When we were in Leavenworth, Washington in late summer I went to the remarkable Kris Kringl shop. I was looking for an advent calendar. As a child, a friend of my parents had sent us one from Germany, a traditional street scene in a Bavarian village with all the stores bedecked with boughs of greenery and people carrying packages and Christmas trees across the town square. It had a sprinkling of white glitter on it, like fairy snow. We had loved it for years, competing to be the one to open the window for that day, searching through all the ornamentation to find the right numbered door.
Now I was in a Bavarian town that looked like an advent calendar itself, minus the sprinkle of glitter. It reminded me of my wish to find a real, authentic German calendar. I wanted to buy one for my friend who now has grandchildren coming to her house –it could be both a souvenir of our trip and a teaching tool for the grandkids. Leavenworth seemed like the place to have them, being German and all. And they had a store dedicated to Christmas goods! Perfect.
So I went to the Christmas store, Kris Kringl. There I found every conceivable collectible: fairies and sugar plums, gingerbread houses, elves, Snow Babies and Santa Clauses. There were hand blown glass ornaments and carved wooden ones, fabric elves and crystal icicles. There was vintage Christmas with Lucia brides and 1950’s diner scenes.
I wandered around between the Jack Frosts and the crystal snowflakes looking for an advent calendar. Finally I asked a sales clerk. “Oh, is that religious? That’s upstairs, at the back.” I couldn’t find the stairs and she said “The stairs are over in that corner behind the door”.
So upstairs at the back behind the door I went.
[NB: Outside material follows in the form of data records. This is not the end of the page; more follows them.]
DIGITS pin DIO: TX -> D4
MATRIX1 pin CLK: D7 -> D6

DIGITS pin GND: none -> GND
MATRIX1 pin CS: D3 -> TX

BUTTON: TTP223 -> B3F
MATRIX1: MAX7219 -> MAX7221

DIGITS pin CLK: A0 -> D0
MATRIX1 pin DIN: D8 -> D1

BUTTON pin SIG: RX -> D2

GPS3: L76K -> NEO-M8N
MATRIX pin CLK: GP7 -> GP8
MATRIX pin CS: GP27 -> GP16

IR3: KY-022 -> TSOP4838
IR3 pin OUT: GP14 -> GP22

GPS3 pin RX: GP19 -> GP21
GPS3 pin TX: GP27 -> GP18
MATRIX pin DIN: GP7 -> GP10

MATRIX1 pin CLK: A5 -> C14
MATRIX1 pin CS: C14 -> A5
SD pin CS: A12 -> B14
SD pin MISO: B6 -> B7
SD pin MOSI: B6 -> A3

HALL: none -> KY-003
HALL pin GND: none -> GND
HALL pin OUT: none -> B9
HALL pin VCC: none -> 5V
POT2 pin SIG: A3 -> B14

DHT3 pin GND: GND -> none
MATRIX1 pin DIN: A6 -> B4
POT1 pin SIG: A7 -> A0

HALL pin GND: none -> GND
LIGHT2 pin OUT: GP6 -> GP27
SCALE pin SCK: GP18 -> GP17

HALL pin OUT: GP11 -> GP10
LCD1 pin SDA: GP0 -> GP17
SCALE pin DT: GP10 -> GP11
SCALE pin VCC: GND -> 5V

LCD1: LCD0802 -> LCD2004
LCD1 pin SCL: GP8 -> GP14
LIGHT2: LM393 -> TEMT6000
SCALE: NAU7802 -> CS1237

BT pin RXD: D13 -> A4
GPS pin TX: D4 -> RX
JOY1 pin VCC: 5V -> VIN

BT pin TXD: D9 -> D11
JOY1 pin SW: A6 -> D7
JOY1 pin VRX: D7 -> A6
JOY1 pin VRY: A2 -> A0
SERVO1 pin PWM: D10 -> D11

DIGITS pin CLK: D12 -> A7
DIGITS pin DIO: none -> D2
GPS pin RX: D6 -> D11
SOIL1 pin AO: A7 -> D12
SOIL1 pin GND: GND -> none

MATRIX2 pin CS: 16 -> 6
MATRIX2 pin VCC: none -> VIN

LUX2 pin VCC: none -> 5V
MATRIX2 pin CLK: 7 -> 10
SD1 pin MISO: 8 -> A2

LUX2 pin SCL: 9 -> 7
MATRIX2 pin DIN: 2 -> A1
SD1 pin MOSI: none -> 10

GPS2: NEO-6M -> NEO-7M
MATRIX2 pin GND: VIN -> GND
No advent calendars here. Some Fontanini nativity pieces, relegated to the back of the inn store. In a store about Christmas there was very little of Christ’s birth. I felt the chill of “No room at the inn.”
I like elves and sugar plum fairies and snowmen and snow globes, don’t misunderstand me. I just want it to be remembered that the reason for Christmas is that Christ came to earth. The angels filled the sky to announce it to the shepherds and a star led the learned men from different countries to welcome the new king. All of history pivots on this event, and it needs to be more than “Upstairs, at the back.”